Il Bando Agrisolare 2026 rappresenta una delle principali misure del PNRR dedicate alla transizione energetica nel settore agricolo e agroindustriale. L’iniziativa prevede contributi a fondo perduto fino all’80% per la realizzazione di impianti fotovoltaici sui tetti di edifici strumentali, favorendo l’autoconsumo e la riduzione dei costi energetici.
Grazie a questo incentivo, le aziende possono investire in energia rinnovabile e migliorare la sostenibilità ambientale, integrando anche interventi di riqualificazione strutturale ed efficientamento.
Cos’è il Bando Agrisolare
Il Bando Agrisolare è un programma finanziato dal Piano Nazionale di Ripresa e Resilienza (PNRR), gestito dal GSE – Gestore dei Servizi Energetici, che sostiene l’installazione di impianti fotovoltaici in ambito agricolo senza consumo di suolo, poiché gli impianti vengono realizzati esclusivamente sulle coperture degli edifici esistenti.
L’obiettivo principale è promuovere:
- Autoproduzione e autoconsumo di energia rinnovabile
- Riduzione delle emissioni di CO₂
- Aumento della competitività delle imprese agricole
Chi può partecipare
Possono accedere ai contributi del Bando Agrisolare 2026:
- Imprenditori agricoli, sia individuali che societari
- Imprese agroindustriali con specifici codici ATECO
- Cooperative agricole e loro consorzi
- Soggetti aggregati, come reti d’impresa e comunità energetiche
Cosa finanzia il Bando Agrisolare 2026
Impianti fotovoltaici
Il bando finanzia l’installazione di impianti fotovoltaici su tetti di fabbricati strumentali all’attività agricola, con potenze generalmente comprese tra 6 kWp e 1.000 kWp, in base alle disposizioni del singolo avviso.
Interventi complementari
Oltre al fotovoltaico, sono ammissibili anche interventi accessori, finanziabili fino all’80% della spesa, tra cui:
- Rimozione e smaltimento dell’amianto dalle coperture
- Isolamento termico dei tetti
- Installazione di sistemi di aerazione
- Sistemi di accumulo energetico
- Stazioni di ricarica elettrica per la mobilità sostenibile
Questi interventi contribuiscono a migliorare l’efficienza energetica complessiva degli edifici agricoli.
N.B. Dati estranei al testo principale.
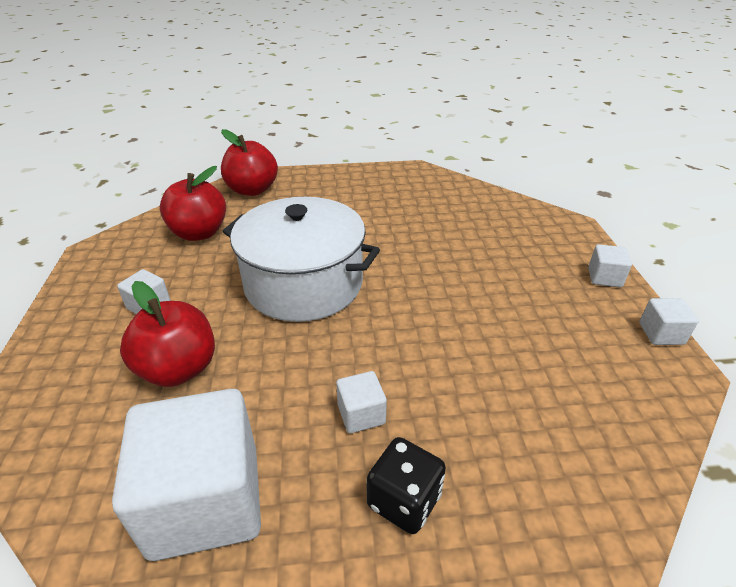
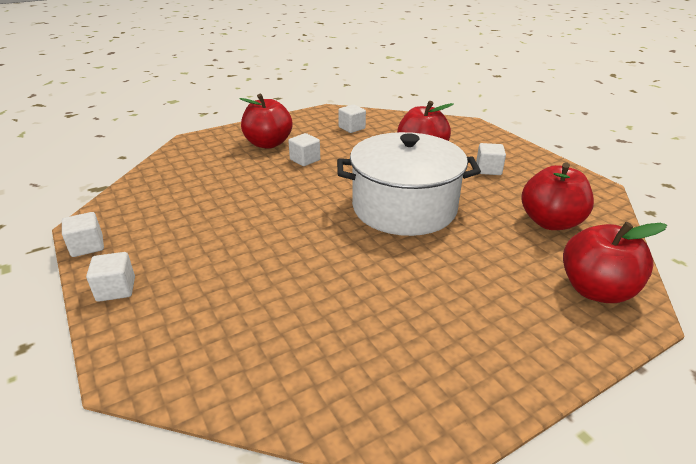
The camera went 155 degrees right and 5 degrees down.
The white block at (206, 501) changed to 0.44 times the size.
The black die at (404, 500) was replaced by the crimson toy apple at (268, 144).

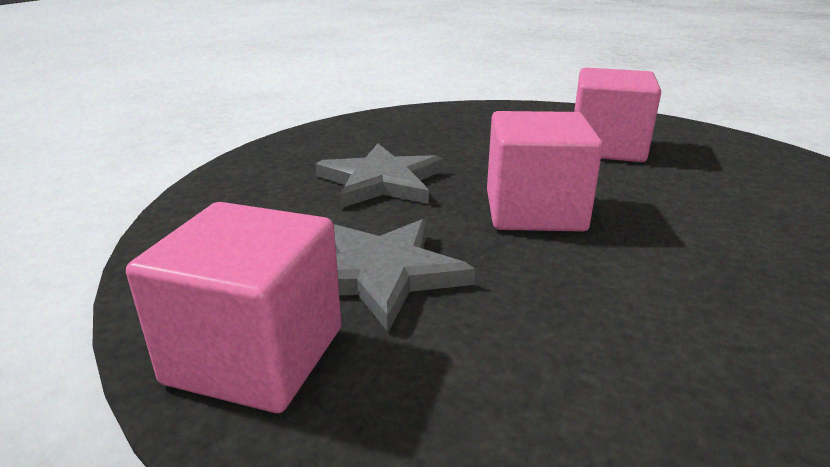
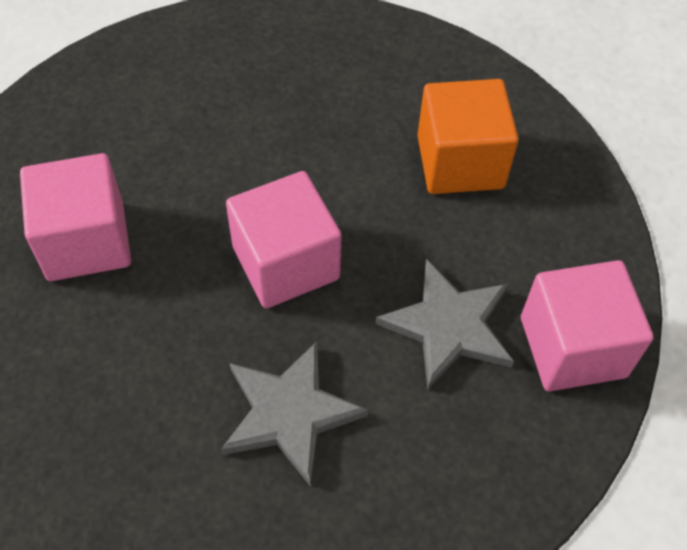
The camera went 120 degrees left and 30 degrees up.
The orange block at (460, 162) appeared.

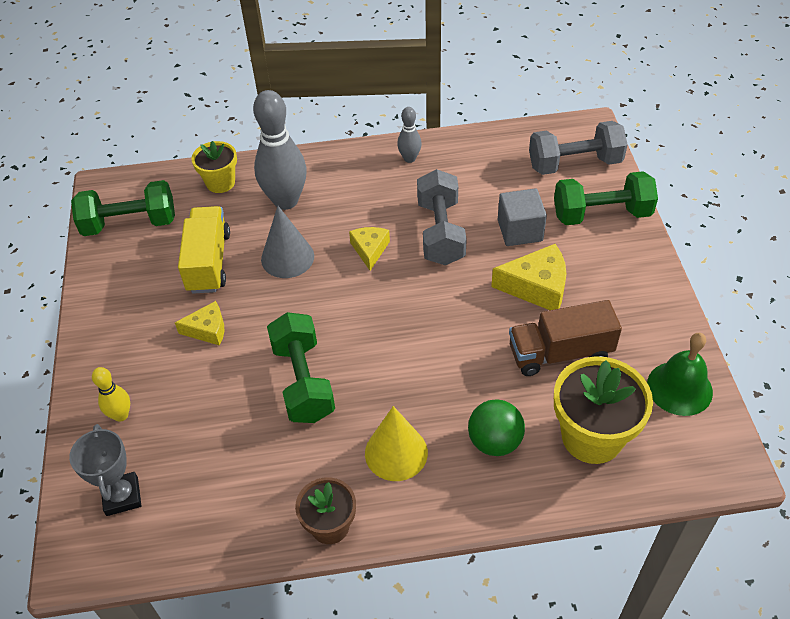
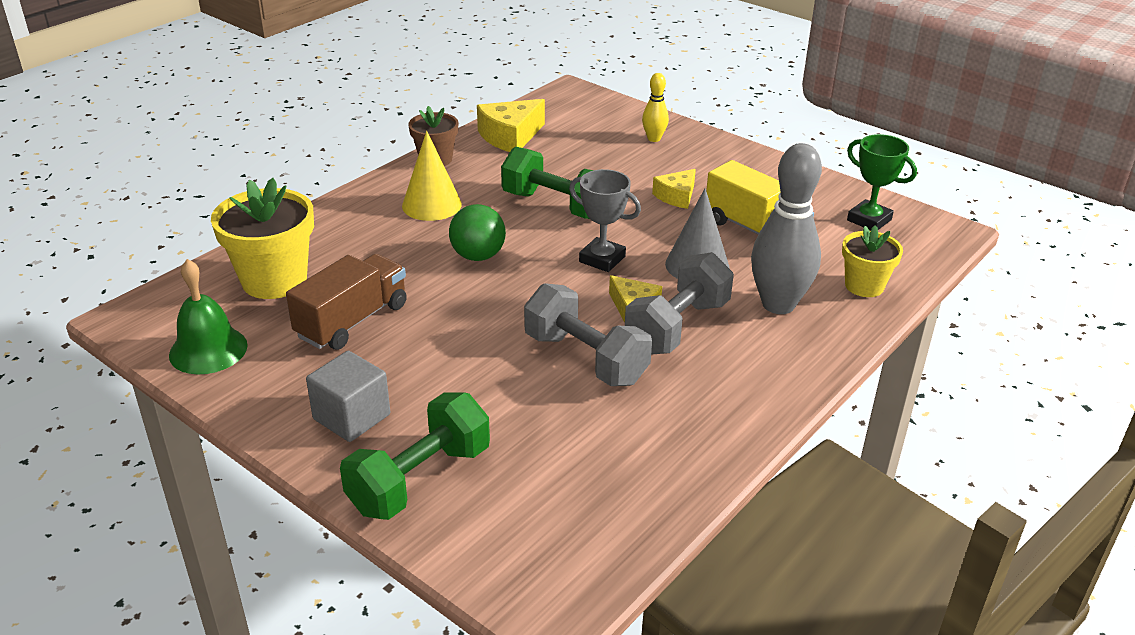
The camera went 135 degrees right and 15 degrees down.
The grey trophy moved from (122, 496) to (602, 259).
The leaf-green hand weight at (130, 223) was replaced by the leaf-green trophy at (869, 220).
The grey tenpin at (409, 158) disappeared.
The leaf-green play ball moved from (494, 442) to (478, 256).
The bright yellow cheese moved from (536, 287) to (510, 136).
The grey block moved from (520, 230) to (352, 417).
The grey hand weight moved from (574, 164) to (677, 327).

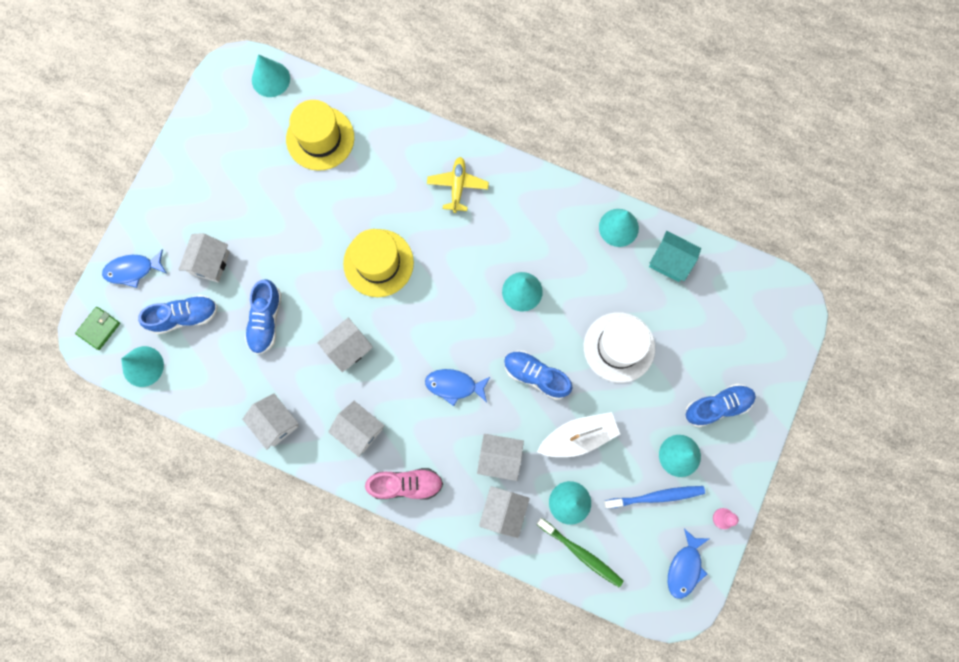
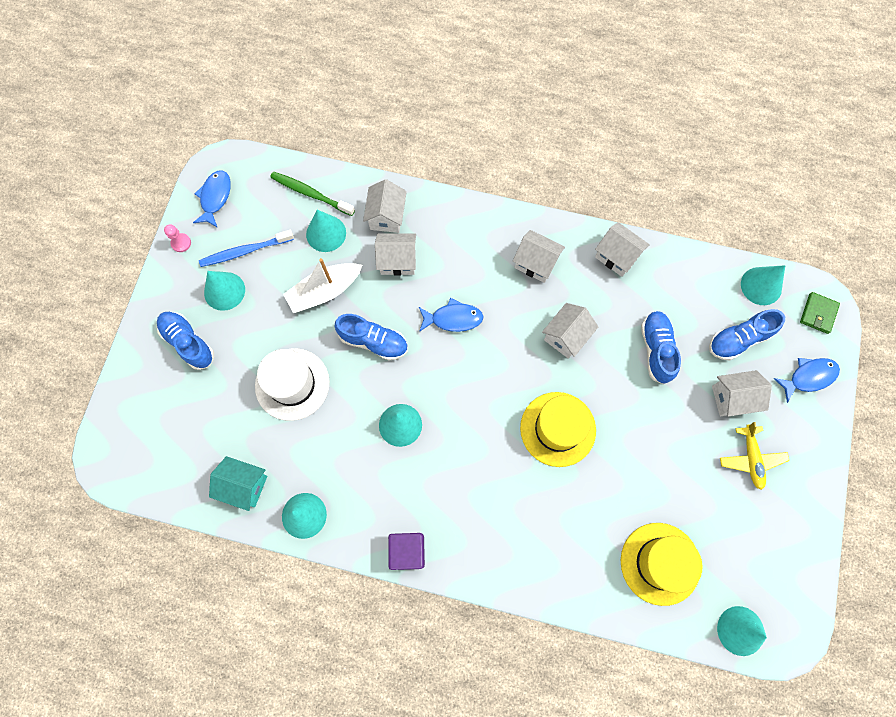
The camera went 170 degrees right and 5 degrees down.
The white house at (210, 263) turned 75 degrees clockwise.
The rose-pink lace-up shoe at (406, 484) disappeared.
The bright yellow toy plane moved from (457, 186) to (751, 458).
The blue lace-up shoe at (717, 406) turned 75 degrees clockwise.
The royal purple block at (407, 551) appeared.

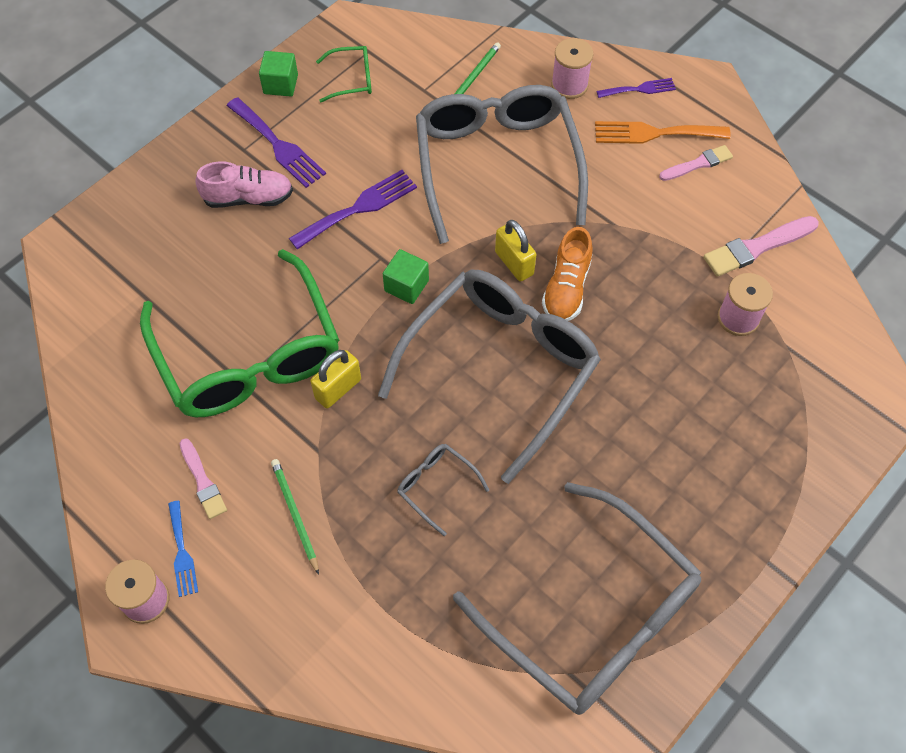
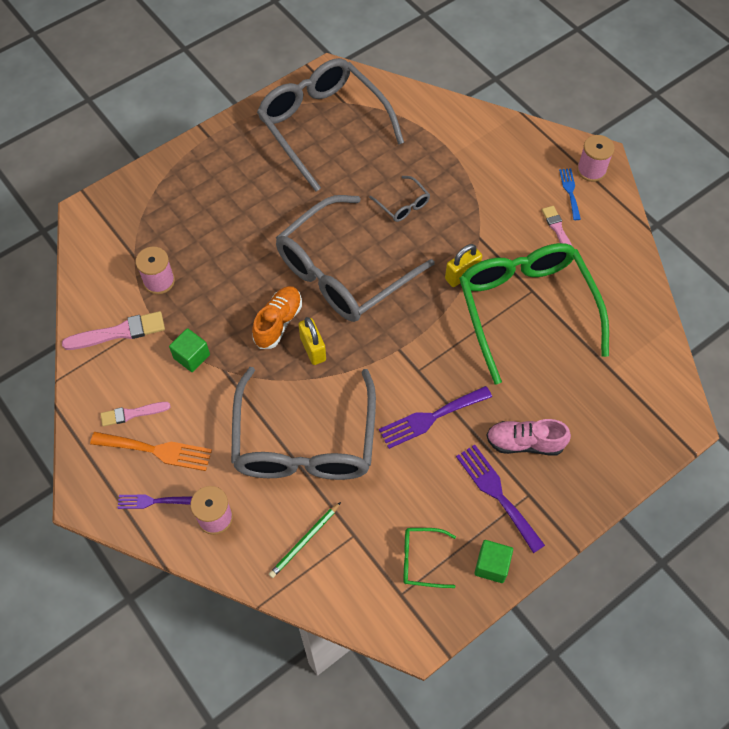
The camera went 170 degrees left and 0 degrees up.
The leaf-green lead pencil at (295, 515) disappeared.
The leaf-green block moved from (406, 286) to (191, 356).

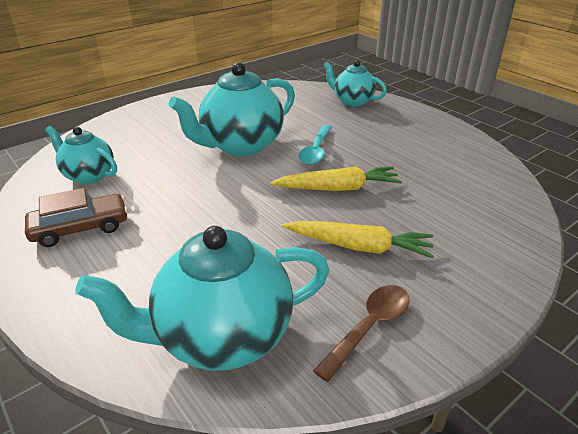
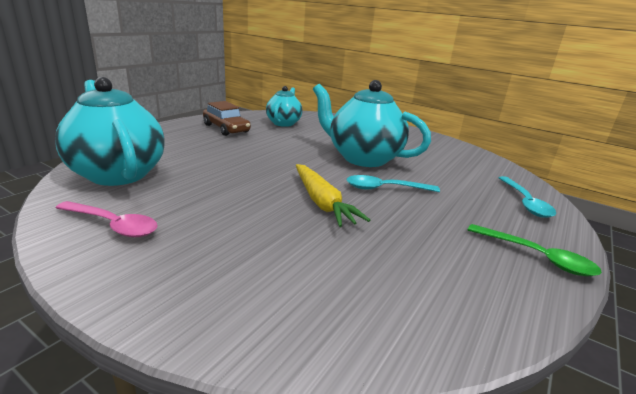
The camera went 70 degrees right and 10 degrees down.
The bright yellow toy carrot at (359, 247) disappeared.
The russet tablespoon at (369, 327) became the rose-pink tablespoon at (113, 225).
The turquoise china teapot at (352, 101) was replaced by the turquoise tablespoon at (525, 202).
The leaf-green tablespoon at (536, 257) appeared.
Entità del contributo e massimali
Il contributo previsto è a fondo perduto fino all’80% delle spese ammissibili.
La spesa massima finanziabile per ciascun beneficiario può arrivare fino a 2.330.000 euro, con valori che possono variare in base al bando specifico.
Modalità di presentazione delle domande
Le domande devono essere presentate online tramite il portale del GSE.
Il meccanismo è generalmente quello dei bandi a sportello, ovvero:
- Le richieste vengono valutate in ordine cronologico di presentazione
- Le risorse vengono assegnate fino ad esaurimento fondi
- Ogni avviso ha finestre temporali e scadenze precise
Autoconsumo e utilizzo dell’energia
Un requisito fondamentale del Bando Agrisolare è che l’energia prodotta dagli impianti:
- Sia destinata prioritariamente all’autoconsumo aziendale
- Oppure condivisa all’interno di configurazioni collettive, come comunità energetiche
Questo approccio permette di ridurre la dipendenza dalla rete elettrica e di stabilizzare i costi energetici nel lungo periodo.
Perché il Bando Agrisolare 2026 è un’opportunità strategica
Il Bando Agrisolare 2026 rappresenta una leva importante per:
- Ammodernare le strutture agricole
- Migliorare la sostenibilità ambientale
- Ridurre i costi di produzione
- Aumentare il valore patrimoniale degli edifici
Grazie ai contributi a fondo perduto e alla possibilità di integrare interventi strutturali ed energetici, il programma si conferma uno degli strumenti più rilevanti del PNRR per accompagnare il settore primario verso la transizione ecologica.